2005 United States Grand Prix Flashback: The Wrong Rubber

In the early 21st century, Formula One was determined to break America and the re-born USA Grand Prix was held at the iconic Indianapolis Motor Speedway. By 2005 it was one of the most looked forward to races of the season and excitement was mounting as the teams arrived at Indy.

In 2005 there was a choice of tyre suppliers unlike today. Michelin and Bridgestone were the suppliers and in that particular season the rubber was designed to last for a whole Grand Prix and having to change tyres during a race meant a penalty. Indy had been re-surfaced prior to the event and early on in practice it became apparent that the Michelin-shod teams were having problems. The new surface was causing tyres to wear or even puncture in a few laps which was brought home when Ralf Schumacher crashed heavily into the inside concrete wall when a tyre blew. The Bridgestone teams had no issues whatsoever and after qualifying which saw Jarno Trulli’s Toyota on pole, urgent meetings were held between the teams, tyre suppliers and the FIA.

Michelin had stated that the tyres wouldn’t last more than ten laps and suggested a compromise wherein a temporary chicane would be put in place to slow the cars down as they entered the main oval. This was immediately thrown out by the FIA who stated it would be unfair on the Bridgestone teams who had supplied the correct tyre – a crazy situation if you think about it, was then forced upon the Michelin teams to race and risk a major accident. Obviously it was a no-brainer and after completing the parade lap so that they had officially taken part, the Michelin teams all went into the pits leaving a grid of just six cars, the two Ferraris, the two Jordans and the two Minardis.

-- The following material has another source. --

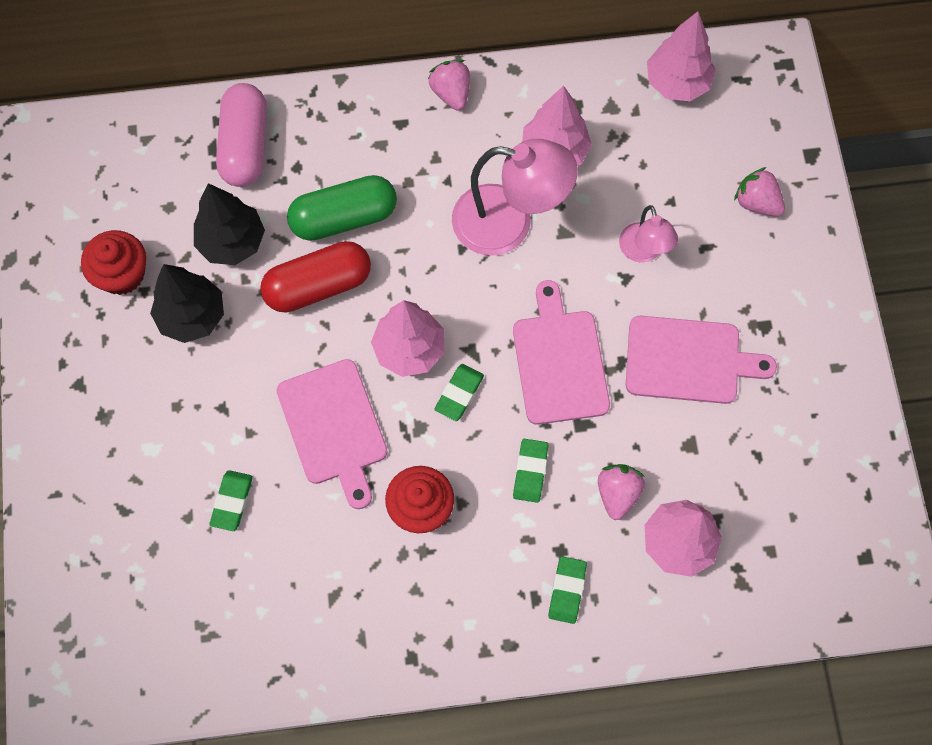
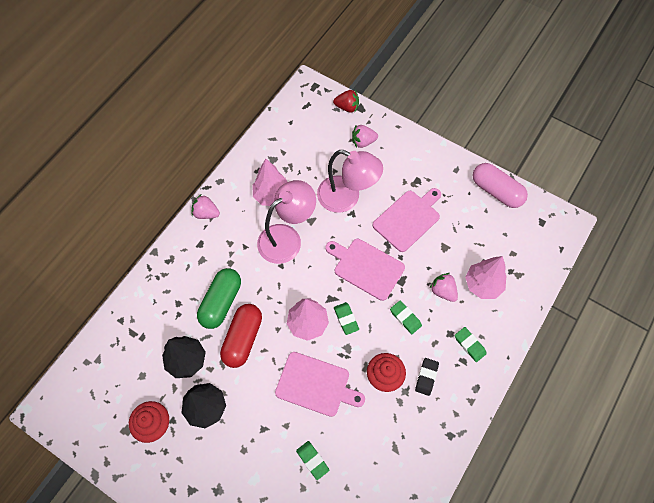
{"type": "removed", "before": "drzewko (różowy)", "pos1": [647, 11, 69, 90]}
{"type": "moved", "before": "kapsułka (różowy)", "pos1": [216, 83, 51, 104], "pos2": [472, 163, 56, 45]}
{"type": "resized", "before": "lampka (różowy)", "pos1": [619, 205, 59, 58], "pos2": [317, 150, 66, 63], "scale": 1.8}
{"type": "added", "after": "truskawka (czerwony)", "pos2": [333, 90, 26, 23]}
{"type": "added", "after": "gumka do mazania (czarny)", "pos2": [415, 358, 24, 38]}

To the boos of the crowd the farcical race started and before long beer cans and bottles were been thrown onto the track by fans who felt they had been cheated. People were seen shouting to the cameras saying they were finished with Formula One and in truth Formula One was finished in the USA until very recently. For the record Michael Schumacher won the race but nobody really cared except for Tiago Monteiro who celebrated wildly on the podium after finishing third.

Ten years on it seems incredible that a compromise wasn’t met. It certainly would have been today with people like Toto Wolff and Christian Horner in the paddock. Thankfully the USA has re-found Formula One in the superb Circuit of the Americas in Austin, Texas which really is a wonderful venue and even though it clashes with important NASCAR races, it sells huge volumes of tickets. In 2016 we will see an American team, Haas F1 in Formula One and hopefully the sport will continue to grow in the country.

An interesting footnote to the story is that had the Michelin teams raced they could have been prosecuted under Indiana State law for criminal liability. I wonder if they knew at the time?